Klein flogs this dead guilt-by-association horse a bit further by claiming that "While chairing the CAC, Obama approved grants to some controversial figures, including a group founded by Ayers and led by former communist leader Mike Klonsky, WND exposed yesterday." But again, Klein offers no evidence that Klonsky did anything untoward with those grants or even anything other than what the grant was for.
Klein appears to assume that people who once proclaimed to be communists should not be allowed to handle money. How utterly desperate of him is that?
Newsmax: Telling Truth About Palin = 'Attacks' Topic: Newsmax
A Sept. 15 Newsmax article by Jim Meyers portrayed anyone who told the truth about Sarah Palin or pointed out her thin records as "gang[ing] up" on her and "unleash[ing] new attacks."
Meyers began by offering up a baseless correlation-equals-causation fallacy: "With the Republican ticket gaining in the polls, guests on the Sunday TV talk shows unleashed new attacks on GOP vice presidential nominee Sarah Palin, challenging her qualifications for office and her stand on earmarks." Meyers, of course, has no evidence that the Sunday shows criticized Palin because she was doing well in polls, nor do we recall anyone at Newsmax admitting that their criticism of Obama was based on Obama was "gaining in the polls."

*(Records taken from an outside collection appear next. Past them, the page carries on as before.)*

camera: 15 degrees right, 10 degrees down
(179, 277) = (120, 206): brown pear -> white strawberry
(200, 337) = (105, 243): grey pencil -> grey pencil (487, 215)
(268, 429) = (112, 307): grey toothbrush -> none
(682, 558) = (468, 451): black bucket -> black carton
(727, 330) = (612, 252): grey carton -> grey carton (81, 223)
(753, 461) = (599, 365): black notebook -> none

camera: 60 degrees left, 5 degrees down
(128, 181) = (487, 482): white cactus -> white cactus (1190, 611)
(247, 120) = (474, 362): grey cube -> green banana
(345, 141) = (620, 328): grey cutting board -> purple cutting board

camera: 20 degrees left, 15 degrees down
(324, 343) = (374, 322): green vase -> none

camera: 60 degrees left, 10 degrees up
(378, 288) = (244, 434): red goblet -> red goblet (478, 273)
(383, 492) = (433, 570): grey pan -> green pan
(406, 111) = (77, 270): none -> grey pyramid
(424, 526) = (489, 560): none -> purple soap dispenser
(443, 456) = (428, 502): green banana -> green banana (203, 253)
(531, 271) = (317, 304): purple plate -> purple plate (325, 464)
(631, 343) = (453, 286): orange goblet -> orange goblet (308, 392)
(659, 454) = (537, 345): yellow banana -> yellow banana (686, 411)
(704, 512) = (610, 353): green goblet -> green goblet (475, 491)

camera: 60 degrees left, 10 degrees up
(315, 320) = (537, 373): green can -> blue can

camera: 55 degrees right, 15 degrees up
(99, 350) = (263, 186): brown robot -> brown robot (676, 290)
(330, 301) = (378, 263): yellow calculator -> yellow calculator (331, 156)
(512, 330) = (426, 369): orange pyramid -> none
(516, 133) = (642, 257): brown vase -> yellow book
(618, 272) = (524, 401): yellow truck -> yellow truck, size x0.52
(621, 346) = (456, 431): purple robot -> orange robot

Meyers also fails to acknowledge any of the criticism of Palin he quotes in his article -- such as that Palin "has taken more in federal earmarks per person than any governor in the history of the planet" and that "There are serious questions about the stand that Palin has taken on the 'Bridge to Nowhere,' which she’s always supported" -- as being factual, instead dismissing it as coming from "Obama surrogate[s]."
Joseph Farah vs. WorldNetDaily, Continued Topic: WorldNetDaily
A Sept. 14 WorldNetDaily article makes a big deal out of how the photographer of John McCain for a cover of The Atlantic "took the opportunity to purposefully make McCain look bad, including snapping a shot in which the candidate looms like a horror-movie monster."
Why should WND care if McCain looks bad in a photo? After all, its founder, editor and CEO, Joseph Farah, doesn't want McCain to win -- indeed, in his Sept. 15 column, he repeats his claim that McCain "will be a disaster for this country" and that "Most of those who vote for McCain this year will live to regret it."
Oh yeah, we forgot -- Farah's "none of the above" campaign is just meaningless window-dressing, Farah himself is irrelevant to the actual workings of news operations, and WND really does want McCain to win.
MRC-Fox News Appearance Watch Topic: Media Research Center
A Sept. 15 appearance by the Media Research Center's Seton Motley on Fox News' "America's Newsroom" followed the template: Motley appeared solo, and neither he nor the MRC are identified as conservative.